In the wake of the 2008 financial crisis and the resulting wave of evictions and foreclosures, photographs of abandoned and foreclosed homes quickly became representational symbols of economic collapse. This lecture explores a wide range of these photographs, suggesting that they allow us to see changes in both the economic function and the social meaning of debt. Part of a unit on photography in Introduction to Media Studies, this lecture exposes students to thinking about the problem of debt in contemporary media. Such exposure is important given how deeply debt is shaping the lives of our current generation of students and allows them to think about the role of culture in mediating the meaning of the market. Attendees not enrolled in the class are welcome, but should understand that this lecture is primarily intended as a learning experience for undergraduates.
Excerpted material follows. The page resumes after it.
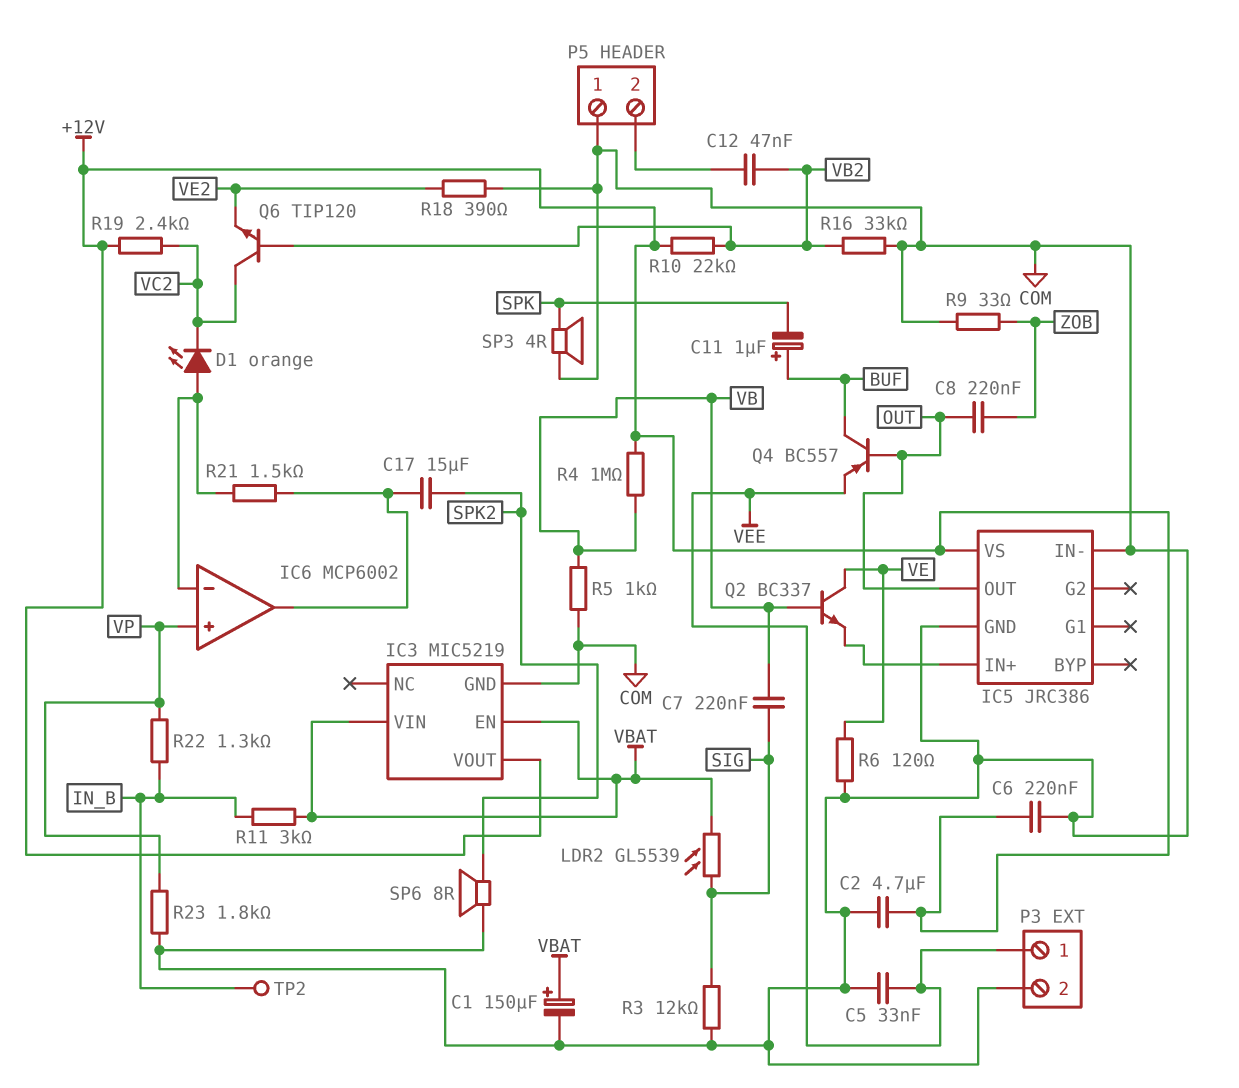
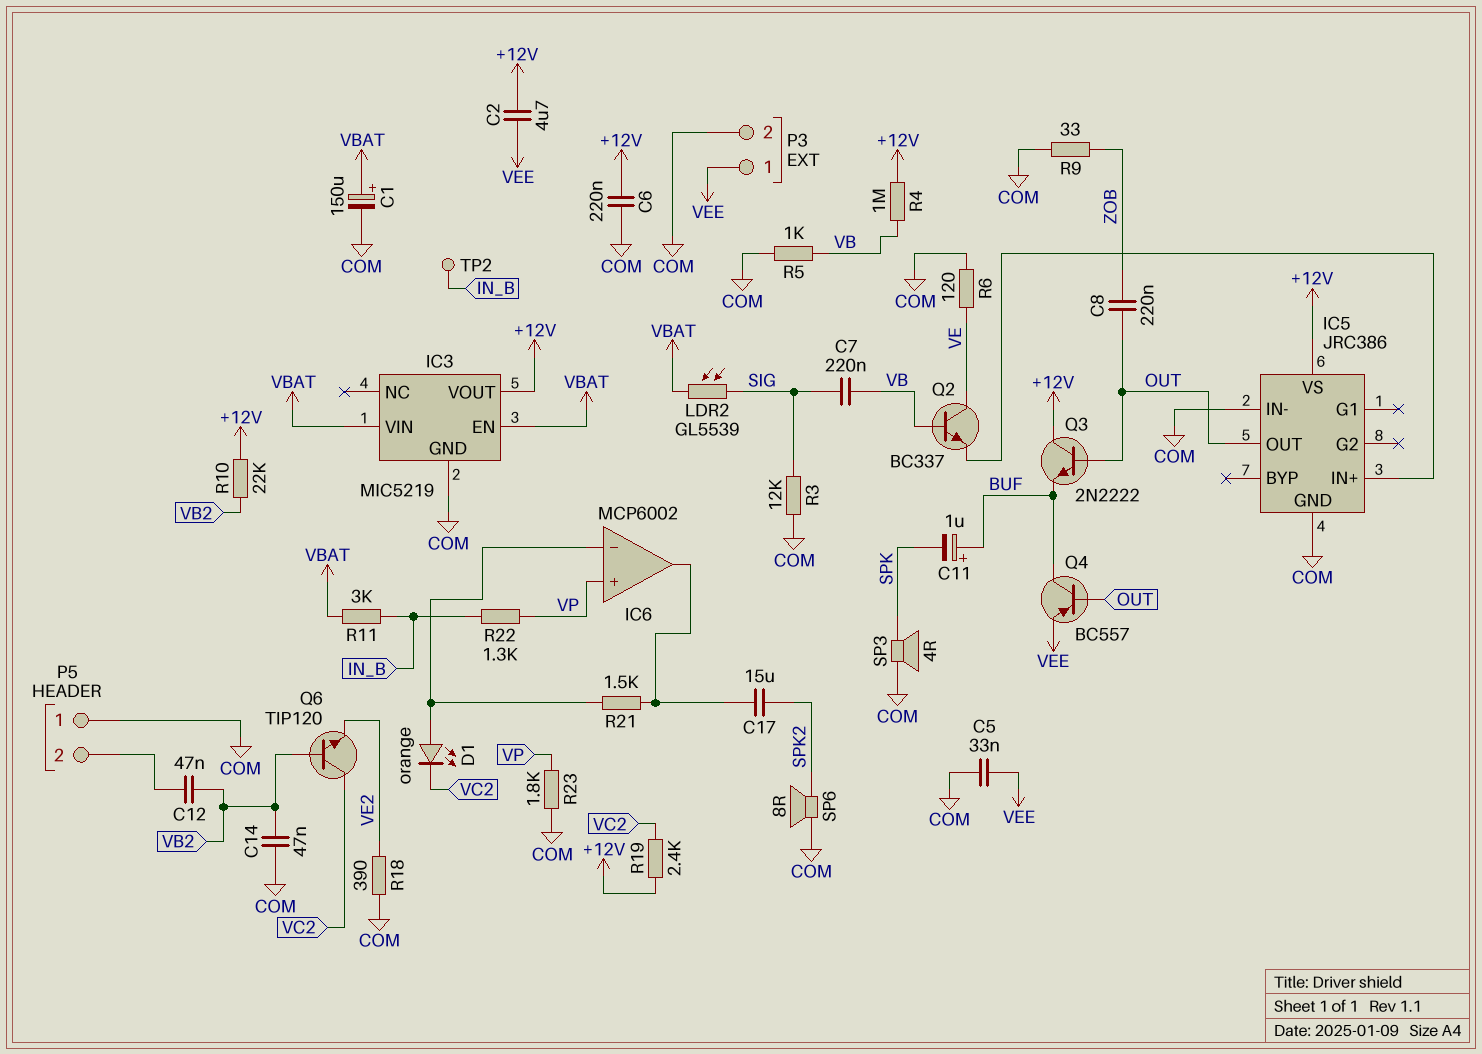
C2: 4.7uF (+12V, COM) -> 4.7uF (+12V, VEE)
C14: none -> 47nF (COM, VB2)
Q3: none -> NPN 2N2222 (B OUT, C +12V, E BUF)
R16: 33k (COM, VB2) -> none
This seminar will focus on two case studies, the films Drag Me to Hell and Dream Home, situated in the context of economic and cultural work on the current financial crisis by Richard Dienst (The Bonds of Debt), Robert Brenner (“What Is Good for Goldman Sachs Is Good for America”), Robin Blackburn (“The Subprime Crisis”), and Joshua Clover (“Value/Theory/Crisis”), and Annie McClanahan’s own work. This seminar will be restricted to graduate students; any interested in attending should contact Joel Burges directly at email@example.com as space is limited.
Annie McClanahan is a 2012-13 Cornell University Society for the Humanities Fellow and an Assistant Professor of English at the University of Wisconsin-Milwaukee (UWM). She is completing a book manuscript titled Dead Pledges: Debt, Crisis, 21st Century Culture. Theorizing new modes of uncertainty and belief, character and credibility, social cohesion and collective default, Dead Pledges explores how cultural texts have been compelled to account for the expansion and collapse of a financialized credit economy.She has published in Post45, symploke, South Atlantic Quarterly, and qui parle, and is currently co-editing a special issue on genre and financialization for the Journal of American Studies. In 2013-14 she will be a faculty fellow at the Center for 21st Century Studies at UWM.